Thanks @sybbie719. I ran the NPC earlier and it actually came out a little less than UC. But I’m a little skeptical that they’d really come up with as much of a grant as the NPC claims they would. And I’m still unclear on the wording of the agreement. But you’re surmising they’d be in general alignment with NPC?

Regarding expectations - I’ve been very clear with S2 on the money side. He is likely looking at graduate school after college. So I’m advising against his taking on debt for undergraduate.

Regarding overlap - there’s full overlap for four years S2 as S3 will be in college two years later.

Maybe I could have them do an early financial aid analysis. Carnegie Mellon provided this and that was informative (if not encouraging).

My opinion…if you have any doubt…have your kid apply regular decision.

Are your finances complicated? Divorced parents, small business ownership, rental properties, and trusts can all throw off the NPC results. You likely won’t get as much aid as is shown if you have one or more of those.

You can ask if they will do an early FA read, not sure but it can’t hurt to ask.

How do the NPCs look at other similar colleges that meet need? Say, Amherst, Carleton, and Williams? Are you clear on loans vs grants in the results, too?

Essentially, if you ran the NPC and got an estimate you find doable, and the early ED FA offer doesn’t match that, you should 1° first, call/email financial aid and ask about the discrepancy: perhaps there’s something they’ve misevaluated, or perhaps you can bring more information to light that they can review then 2° if it still doesn’t align with the number you’d got when running the NPC, then you can withdraw.
However you shouldn’t apply ED if the NPC indicates the college won’t be affordable.
Note: any PHD program worth going will fund your child. If they’re not funded, they should NOT go. The issue is med school and law school, where funding is the exception, not the rule, and never “full”.

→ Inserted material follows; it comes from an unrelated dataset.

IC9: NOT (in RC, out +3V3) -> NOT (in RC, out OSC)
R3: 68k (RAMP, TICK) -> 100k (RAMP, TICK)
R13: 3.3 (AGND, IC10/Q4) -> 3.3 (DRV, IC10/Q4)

@intparent Nothing complicated with the family or businesses. The npc was much higher for Tufts than Pomona - like 2x. The boys are due a 15k grandparent trust when 19. But I think that went into the npc calculation, Most of the Pomona aid showed grant or scholarship and not loan.

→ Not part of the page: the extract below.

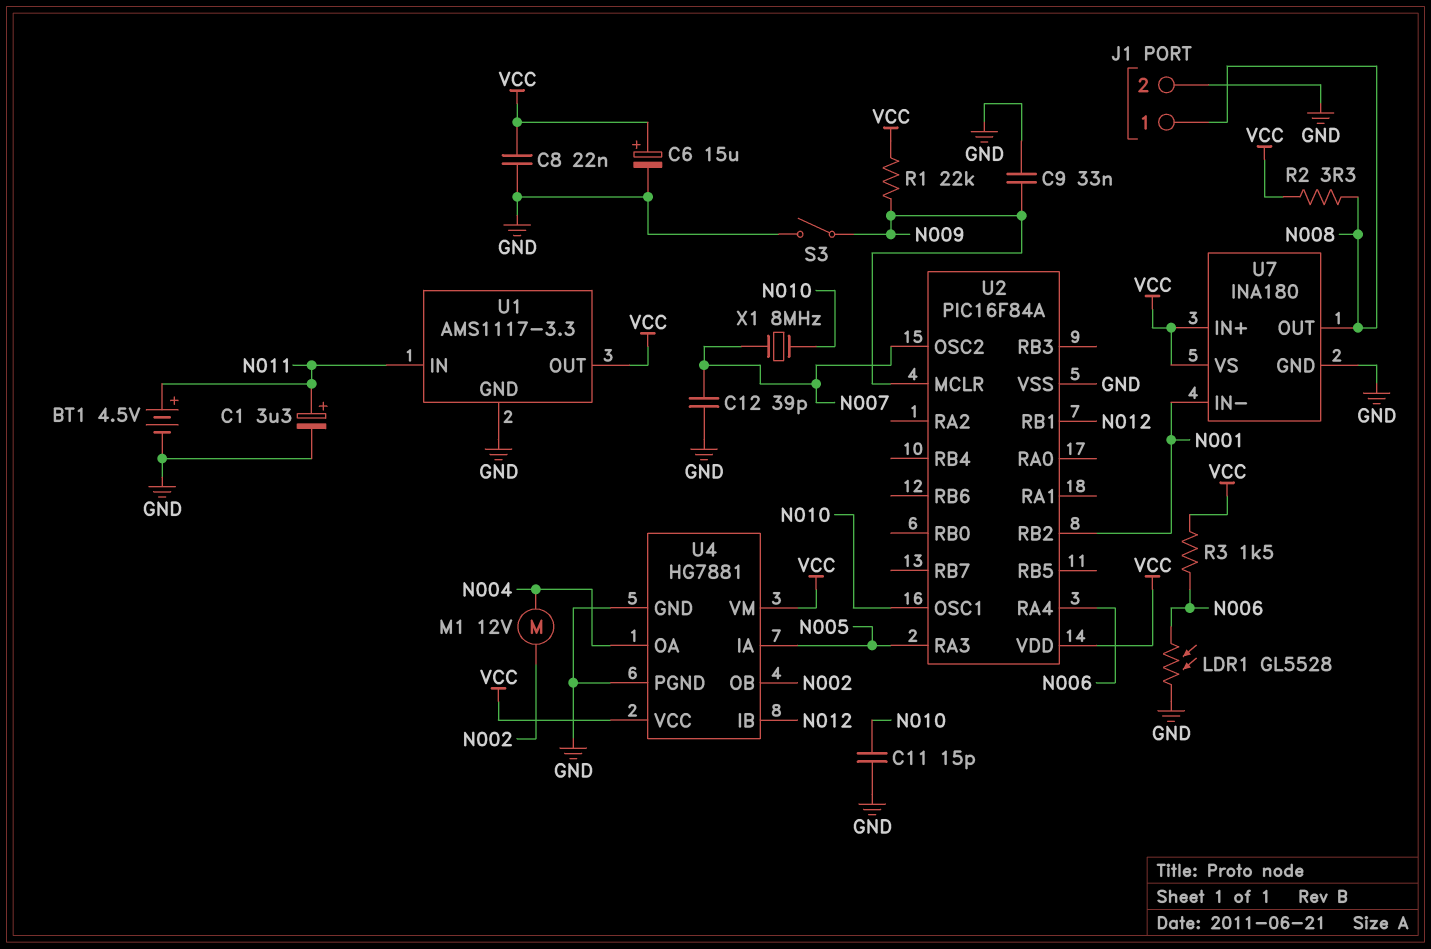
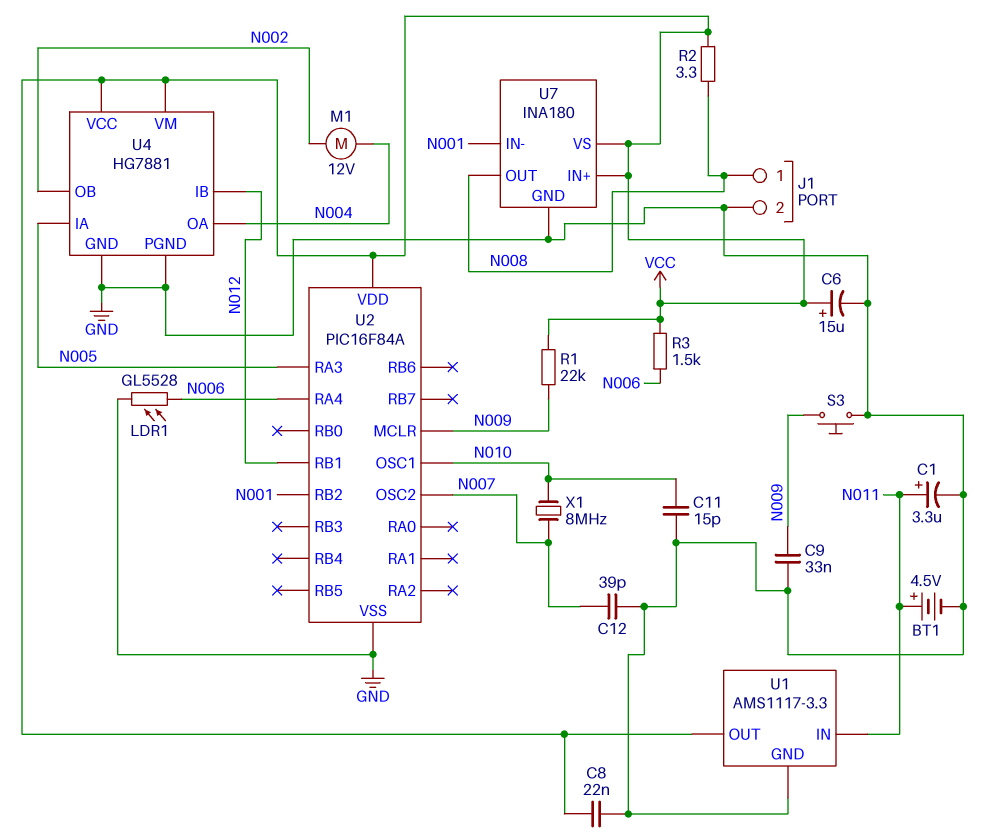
S3: switch (GND, N009) -> button (GND, N009)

I understand that Carnegie Mellon meets full need for students accepted ED. They do not make that same “promise” for RD students. What I would like to know is if they guarantee to meet full need in subsequent years for students to are accepted during ED? I think that this is an important question to ask since they normally don’t meet 100% demonstrated need.

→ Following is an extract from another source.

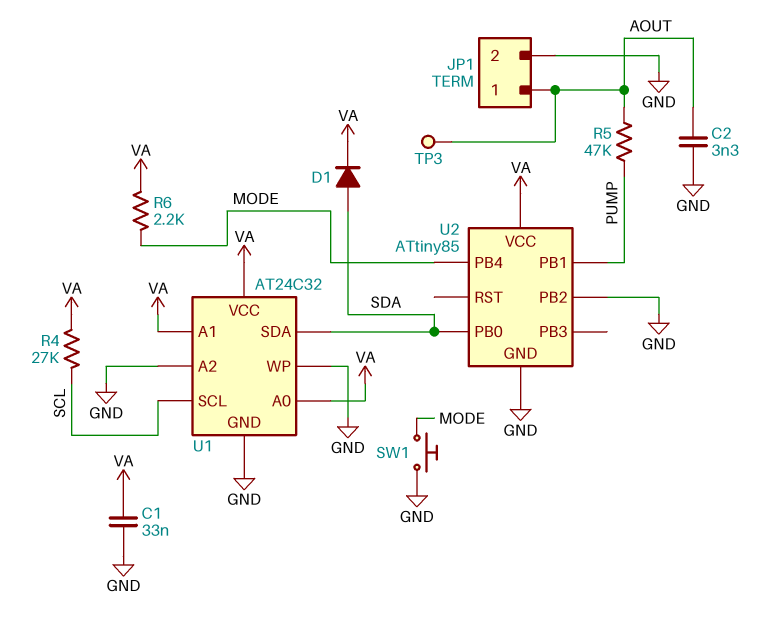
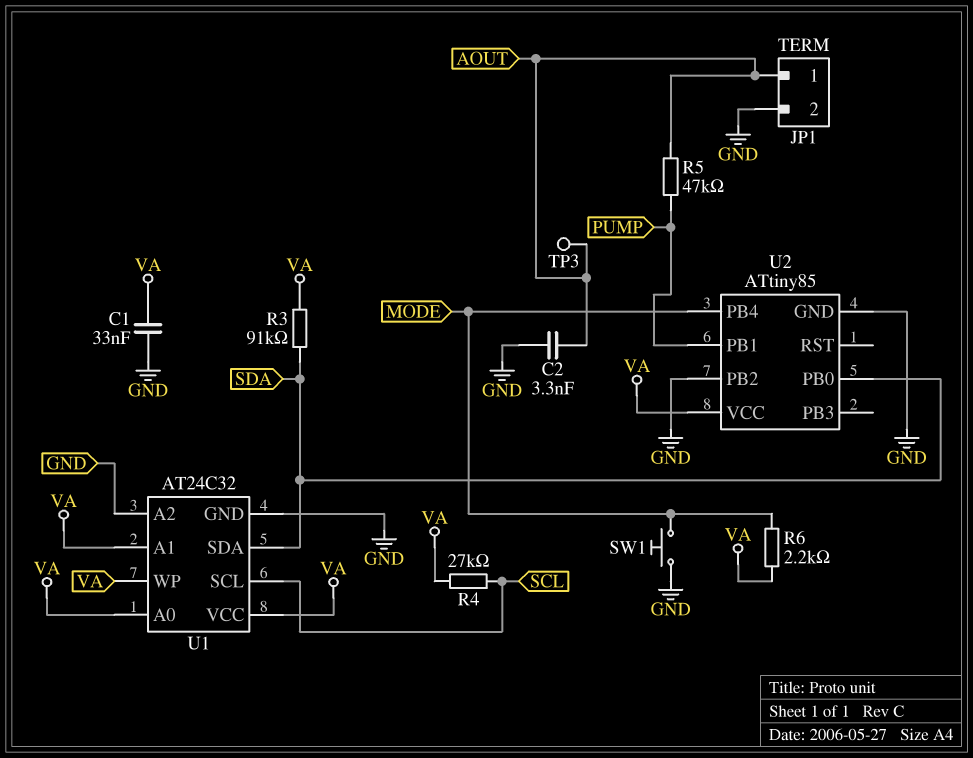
D1: diode (A SDA, K VA) -> none
R3: none -> 91k (SDA, VA)
U1 pin WP: GND -> VA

@sybbie719, I am curious, does CMU make that commitment on their website? Also, OP, Tufts is not a college that commits to meeting need. Pomona is. You should run a few NPCs for similar schools that meet need and see how they look. (Sorry, take that back, they are not need blind, but do say they meet need).

At the CMU info session we attended, the rep was very, very clear that they do not meet need, they don’t have the resources to do it. No mention of ED or RD in terms of FA, though I have heard what sybbie has, I think it was here.

@intparent I think you are not correct about Tufts. This is right off of their website:

Yes, I added a PS on my post.

@intparent, yes CMU does state that they meet demonstrated need for First year ED students.

Oops - sorry Tufts. I got my EFC runs mixed up. Tufts, Amherst, Bowdoin, Pomona all came up with excellent fin aid with our numbers - competitive with UC. It was actually Cal Tech that proved an outlier - far more costly. And I might have been thinking of the Tufts NPC figures from last year with the S1 was looking at it and there was “no soup for you”. :slight_smile: Having two kiddos in at once appears to make a big difference.

You know that if S2 is looking at a PhD program, it will be funded, right?

@intparent I’m not sure I follow. He’s likely looking PhD or MD. Who might help fund that?

PhD students typically are funded by their universities. They get tuition covered and a living stipend in exchange for TA or research responsibities. It isn’t a lot, but plenty of students live on it. Med school is not typically funded, though. If he wants to go to med school, he might skip CalTech anyway. I suspect it is very hard to get the GPA needed for med school there.